I’d like to use the practice of photography to explain about the concept of Duality. Duality in our perception, or the way we tend to see everything. Later i hope to show that this Duality exists in all things we do, not just photography.
If you stand still with a camera somewhere where there is a view to the horizon and just look – your field of view covers a vast arc many miles wide and, quite possibly, if you are in an elevated place, many miles ‘deep’ (away from your standing point) also. There is much more detail than your mind can fully take in all at once. There may be a flower or tree or person close to you, a river or a lake with waterbirds on it in the middle distance; perhaps a mountain range with forests or fields with animals in them in the far distance and maybe a rising moon, or some clouds, over the horizon.
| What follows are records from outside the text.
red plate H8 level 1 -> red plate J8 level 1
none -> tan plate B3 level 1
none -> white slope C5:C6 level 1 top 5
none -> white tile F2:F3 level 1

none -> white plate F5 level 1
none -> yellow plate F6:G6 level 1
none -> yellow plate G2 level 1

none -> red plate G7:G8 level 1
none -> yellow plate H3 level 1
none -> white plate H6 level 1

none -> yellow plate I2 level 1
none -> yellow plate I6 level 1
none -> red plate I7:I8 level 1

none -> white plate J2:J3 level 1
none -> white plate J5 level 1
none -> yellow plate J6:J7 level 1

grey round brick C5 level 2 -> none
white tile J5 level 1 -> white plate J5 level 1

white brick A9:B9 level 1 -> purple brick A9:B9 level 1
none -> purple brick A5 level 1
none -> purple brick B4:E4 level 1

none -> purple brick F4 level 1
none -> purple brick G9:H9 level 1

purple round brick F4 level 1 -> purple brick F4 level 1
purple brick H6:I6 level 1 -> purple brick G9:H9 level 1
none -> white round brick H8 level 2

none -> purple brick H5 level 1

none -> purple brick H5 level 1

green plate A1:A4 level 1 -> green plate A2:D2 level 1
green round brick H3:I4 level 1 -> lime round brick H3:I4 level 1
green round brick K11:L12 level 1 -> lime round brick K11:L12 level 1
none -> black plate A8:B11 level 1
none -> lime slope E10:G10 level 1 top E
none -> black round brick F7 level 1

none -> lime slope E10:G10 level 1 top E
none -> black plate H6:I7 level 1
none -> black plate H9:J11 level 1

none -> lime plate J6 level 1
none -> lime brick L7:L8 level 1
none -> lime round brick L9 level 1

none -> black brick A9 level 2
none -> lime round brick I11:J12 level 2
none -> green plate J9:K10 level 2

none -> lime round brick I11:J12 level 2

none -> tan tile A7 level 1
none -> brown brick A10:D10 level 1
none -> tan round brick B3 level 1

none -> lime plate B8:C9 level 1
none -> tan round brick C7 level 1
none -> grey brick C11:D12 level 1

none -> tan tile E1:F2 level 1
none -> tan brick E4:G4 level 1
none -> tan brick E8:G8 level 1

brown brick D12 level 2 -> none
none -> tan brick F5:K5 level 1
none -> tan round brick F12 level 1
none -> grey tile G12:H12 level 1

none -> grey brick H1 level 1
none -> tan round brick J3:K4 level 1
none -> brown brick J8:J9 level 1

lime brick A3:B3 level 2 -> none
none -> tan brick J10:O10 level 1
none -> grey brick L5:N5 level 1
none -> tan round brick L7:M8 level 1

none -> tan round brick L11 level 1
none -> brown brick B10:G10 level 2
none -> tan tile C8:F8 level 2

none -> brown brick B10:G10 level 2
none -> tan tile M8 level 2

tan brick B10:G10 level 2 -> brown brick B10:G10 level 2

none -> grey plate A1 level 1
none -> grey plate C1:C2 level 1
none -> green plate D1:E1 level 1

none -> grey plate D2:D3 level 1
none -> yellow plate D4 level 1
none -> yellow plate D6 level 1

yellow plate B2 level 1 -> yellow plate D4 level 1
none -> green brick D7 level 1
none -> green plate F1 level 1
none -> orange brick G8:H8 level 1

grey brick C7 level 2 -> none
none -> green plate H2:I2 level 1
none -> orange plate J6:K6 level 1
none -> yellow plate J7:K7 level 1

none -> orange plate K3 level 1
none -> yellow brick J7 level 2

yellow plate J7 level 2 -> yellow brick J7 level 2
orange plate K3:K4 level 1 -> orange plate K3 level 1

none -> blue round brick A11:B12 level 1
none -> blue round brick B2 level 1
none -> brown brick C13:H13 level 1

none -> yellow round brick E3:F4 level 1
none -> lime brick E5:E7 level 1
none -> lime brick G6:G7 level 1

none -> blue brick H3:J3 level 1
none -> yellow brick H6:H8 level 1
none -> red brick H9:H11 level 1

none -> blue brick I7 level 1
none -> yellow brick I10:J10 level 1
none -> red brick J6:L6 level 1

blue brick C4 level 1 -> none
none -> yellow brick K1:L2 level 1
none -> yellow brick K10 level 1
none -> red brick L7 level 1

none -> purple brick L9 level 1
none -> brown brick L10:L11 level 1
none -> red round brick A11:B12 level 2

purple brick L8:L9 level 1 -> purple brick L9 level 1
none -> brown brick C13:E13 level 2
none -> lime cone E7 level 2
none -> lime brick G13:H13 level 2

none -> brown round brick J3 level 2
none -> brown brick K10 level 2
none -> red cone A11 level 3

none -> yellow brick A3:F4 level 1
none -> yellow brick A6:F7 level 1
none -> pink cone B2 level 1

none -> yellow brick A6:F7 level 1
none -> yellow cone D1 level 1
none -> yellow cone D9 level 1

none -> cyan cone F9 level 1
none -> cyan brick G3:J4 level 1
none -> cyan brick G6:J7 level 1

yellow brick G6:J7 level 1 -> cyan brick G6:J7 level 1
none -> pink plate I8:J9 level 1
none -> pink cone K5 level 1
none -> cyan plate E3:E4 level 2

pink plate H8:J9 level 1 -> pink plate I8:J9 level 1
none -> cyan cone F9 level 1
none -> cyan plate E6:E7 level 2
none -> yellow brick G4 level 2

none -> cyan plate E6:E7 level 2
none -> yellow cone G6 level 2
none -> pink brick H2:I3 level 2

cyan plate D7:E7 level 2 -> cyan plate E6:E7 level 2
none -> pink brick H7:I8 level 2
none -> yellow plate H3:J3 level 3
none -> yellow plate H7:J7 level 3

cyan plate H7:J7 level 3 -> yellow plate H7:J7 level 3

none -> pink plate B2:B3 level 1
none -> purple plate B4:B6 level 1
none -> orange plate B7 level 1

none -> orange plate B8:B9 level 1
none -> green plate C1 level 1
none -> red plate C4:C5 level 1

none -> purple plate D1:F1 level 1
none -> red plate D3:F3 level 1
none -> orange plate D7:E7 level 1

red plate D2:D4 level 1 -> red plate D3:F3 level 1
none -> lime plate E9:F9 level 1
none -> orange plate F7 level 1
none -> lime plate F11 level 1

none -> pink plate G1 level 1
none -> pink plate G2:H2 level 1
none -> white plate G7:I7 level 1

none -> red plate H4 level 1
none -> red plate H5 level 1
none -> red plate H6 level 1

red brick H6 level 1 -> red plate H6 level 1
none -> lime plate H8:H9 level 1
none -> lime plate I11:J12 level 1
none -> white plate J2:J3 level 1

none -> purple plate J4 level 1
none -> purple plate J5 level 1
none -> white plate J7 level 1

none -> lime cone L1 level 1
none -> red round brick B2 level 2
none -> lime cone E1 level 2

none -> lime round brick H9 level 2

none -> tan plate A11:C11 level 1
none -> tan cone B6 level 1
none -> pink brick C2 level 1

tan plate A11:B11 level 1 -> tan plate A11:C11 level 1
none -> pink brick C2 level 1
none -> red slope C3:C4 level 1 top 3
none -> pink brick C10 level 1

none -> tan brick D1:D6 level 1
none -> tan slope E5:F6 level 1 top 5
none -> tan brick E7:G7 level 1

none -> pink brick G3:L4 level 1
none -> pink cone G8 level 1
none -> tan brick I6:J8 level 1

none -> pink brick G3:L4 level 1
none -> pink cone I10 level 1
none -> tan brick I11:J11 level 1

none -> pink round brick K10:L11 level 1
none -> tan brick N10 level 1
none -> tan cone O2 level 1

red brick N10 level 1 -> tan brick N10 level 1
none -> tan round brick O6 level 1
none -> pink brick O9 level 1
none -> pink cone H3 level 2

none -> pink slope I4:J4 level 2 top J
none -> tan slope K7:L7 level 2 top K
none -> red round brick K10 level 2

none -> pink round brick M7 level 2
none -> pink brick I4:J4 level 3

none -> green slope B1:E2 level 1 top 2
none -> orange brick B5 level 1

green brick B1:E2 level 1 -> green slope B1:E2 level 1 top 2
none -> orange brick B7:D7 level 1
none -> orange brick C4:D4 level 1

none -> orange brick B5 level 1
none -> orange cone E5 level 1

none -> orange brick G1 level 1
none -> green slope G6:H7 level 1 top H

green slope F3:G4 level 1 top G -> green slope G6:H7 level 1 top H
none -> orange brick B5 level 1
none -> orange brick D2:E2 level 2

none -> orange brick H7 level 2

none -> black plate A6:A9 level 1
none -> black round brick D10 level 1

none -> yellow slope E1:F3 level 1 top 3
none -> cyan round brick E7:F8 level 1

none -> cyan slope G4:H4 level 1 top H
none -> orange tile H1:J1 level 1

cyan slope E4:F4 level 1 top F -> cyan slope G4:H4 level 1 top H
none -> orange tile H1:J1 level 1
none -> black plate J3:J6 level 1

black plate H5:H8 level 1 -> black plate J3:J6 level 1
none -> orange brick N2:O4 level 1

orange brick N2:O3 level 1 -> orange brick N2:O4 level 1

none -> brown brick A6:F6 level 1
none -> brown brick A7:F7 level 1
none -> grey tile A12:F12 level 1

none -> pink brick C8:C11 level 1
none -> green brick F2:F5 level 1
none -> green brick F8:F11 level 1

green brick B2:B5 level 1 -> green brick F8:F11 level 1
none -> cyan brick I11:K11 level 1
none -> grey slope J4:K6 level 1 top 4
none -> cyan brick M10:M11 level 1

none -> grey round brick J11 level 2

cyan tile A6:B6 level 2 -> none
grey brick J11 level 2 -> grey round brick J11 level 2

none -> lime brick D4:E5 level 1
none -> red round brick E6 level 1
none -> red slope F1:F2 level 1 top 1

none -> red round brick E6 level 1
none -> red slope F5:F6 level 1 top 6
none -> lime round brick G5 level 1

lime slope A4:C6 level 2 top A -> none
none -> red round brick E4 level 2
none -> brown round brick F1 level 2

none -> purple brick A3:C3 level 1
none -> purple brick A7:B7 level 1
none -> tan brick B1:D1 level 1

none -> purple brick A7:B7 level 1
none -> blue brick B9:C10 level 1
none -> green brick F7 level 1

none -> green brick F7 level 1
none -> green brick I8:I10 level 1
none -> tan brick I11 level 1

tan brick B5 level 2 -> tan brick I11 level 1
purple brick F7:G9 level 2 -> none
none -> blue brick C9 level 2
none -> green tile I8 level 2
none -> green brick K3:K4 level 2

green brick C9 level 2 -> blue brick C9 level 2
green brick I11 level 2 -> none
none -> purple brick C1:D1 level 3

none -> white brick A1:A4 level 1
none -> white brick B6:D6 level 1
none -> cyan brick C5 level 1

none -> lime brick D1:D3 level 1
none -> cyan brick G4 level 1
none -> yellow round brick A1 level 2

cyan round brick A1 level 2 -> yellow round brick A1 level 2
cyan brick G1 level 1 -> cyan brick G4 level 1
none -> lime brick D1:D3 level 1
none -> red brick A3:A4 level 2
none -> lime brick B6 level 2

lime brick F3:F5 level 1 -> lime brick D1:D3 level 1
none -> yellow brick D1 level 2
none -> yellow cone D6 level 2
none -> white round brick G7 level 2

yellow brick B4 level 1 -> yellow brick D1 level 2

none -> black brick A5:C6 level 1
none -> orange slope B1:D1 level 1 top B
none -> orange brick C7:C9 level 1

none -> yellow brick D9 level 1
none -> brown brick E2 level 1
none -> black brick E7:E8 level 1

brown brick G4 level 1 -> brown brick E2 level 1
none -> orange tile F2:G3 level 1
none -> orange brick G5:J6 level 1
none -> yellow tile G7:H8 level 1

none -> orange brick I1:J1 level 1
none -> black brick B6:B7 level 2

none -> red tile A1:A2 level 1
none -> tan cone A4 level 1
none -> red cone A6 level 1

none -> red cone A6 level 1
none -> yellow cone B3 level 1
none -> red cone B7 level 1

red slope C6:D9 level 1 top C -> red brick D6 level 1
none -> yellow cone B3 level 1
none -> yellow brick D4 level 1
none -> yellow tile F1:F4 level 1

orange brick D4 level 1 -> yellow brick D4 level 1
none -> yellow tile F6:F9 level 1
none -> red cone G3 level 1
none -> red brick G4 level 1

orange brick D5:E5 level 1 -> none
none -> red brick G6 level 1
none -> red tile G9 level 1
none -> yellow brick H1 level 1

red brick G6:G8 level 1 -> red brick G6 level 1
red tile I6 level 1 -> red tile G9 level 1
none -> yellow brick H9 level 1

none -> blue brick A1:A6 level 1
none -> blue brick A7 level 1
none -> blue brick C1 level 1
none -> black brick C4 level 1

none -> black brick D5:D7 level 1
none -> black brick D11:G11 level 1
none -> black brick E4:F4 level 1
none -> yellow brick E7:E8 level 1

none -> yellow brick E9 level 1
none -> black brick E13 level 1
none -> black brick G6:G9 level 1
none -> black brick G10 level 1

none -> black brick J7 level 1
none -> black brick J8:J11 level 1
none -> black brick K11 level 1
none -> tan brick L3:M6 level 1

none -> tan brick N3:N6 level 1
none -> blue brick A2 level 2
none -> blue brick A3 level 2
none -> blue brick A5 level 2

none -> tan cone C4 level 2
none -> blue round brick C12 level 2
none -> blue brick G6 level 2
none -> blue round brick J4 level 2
With your camera you can take a picture of the whole scene, but you need to set up your camera in a special way to do that so you can see as much of the view as possible and in as much detail as possible or you don’t get a clear picture, or you might miss something out. You need to choose a wide angle of vision to get it all in the one shot, a long depth of field so the details are as good as possible over as much distance as possible, and you need to set the focus in the right way so it is not all blurry. These days most camera’s know how to do all this way better than you ever could and you just point and shoot: the camera then shows you pretty much what you were looking at the way you were looking at it!
But if you have a good enough camera (like they had in the old days before auto-focus, back when you had to load a thing called ‘film’ into it to capture the shot) you can do something remarkable. You can adjust settings on your camera and end up seeing very different things without changing much in the way of where you are looking or what you are looking at. And the interesting thing is, the more you look at one thing the less you see of something else! And that works both ways – when you look more at what you didn’t the first time the less you see of the first thing and the more you see in what you did not before.
It works like this: if you narrow your field of view to a small area and focus your vision sharply you bring into your picture things that were in the overall shot but were mostly ‘overlooked’, like with a macro or close-up zoom lens. In doing so you choose to ignore the larger entire picture and focus in on a smaller part but in much more detail than originally. You ‘lose’ some of what was there but gain more information about something you could not make out well enough before.
Or, you can widen your field and stretch out your narrow fine focus and lose all that tiny fine detail that still makes up an important part of the overall picture ( it is after all always there!) but gain much more overall information. The trick is the more you do of one the less you get of the other. Both are an important and integral part of what you are actually looking at/photographing.
The graph above shows how by choosing to maximise either the field size (and so taking more of the total view available in) you must lose some level of fine detail in every part of the view, (near and far) or maximising the fine detail you must lose a large part of the field of view. One straight line on the graph (there are only ten straight lines on the graph – the curves are an optical illusion – they do not exist in reality!) represents the setting and result for one type of picture. You can’t see everything at the maximum level of detail (100% focus). You can’t see much detail at the maximum size of your field (100%) – the Big Picture.
This is how duality works – it is inversely relational, that is, the more you get of one the less, in proportion, you must get of the other. There is a very important point here. The reality you get from any one situation is every bit as real and complete as any other situation. If you have maxed out your zoom you have minimised your area of view (field size) and you see a small amount of stuff, but with incredible detail and clarity (IF you are in focus! 🙂 ) This is the reality.
But that reality almost disappears entirely when you reduce your zoom and pull back to maximise the area of view. Now (again if you are in a new focus) you see a far greater amount of stuff but in no where near as much detail as you had in the zoom – you might see a distant tree in full but you can’t make out the bark grain or a vein on a leaf like you could have done previously. This is the same reality – only one that appears very different to that of the first.
Basically what i am saying is: There is more than one way of looking at things and even when we all look in the same direction we can all see different things, maybe that others cannot see, and yet we are all right , even when what we see appears to conflict with what someone else sees. I don’t have to be wrong just because you (think you) are right when we both look in the same general direction.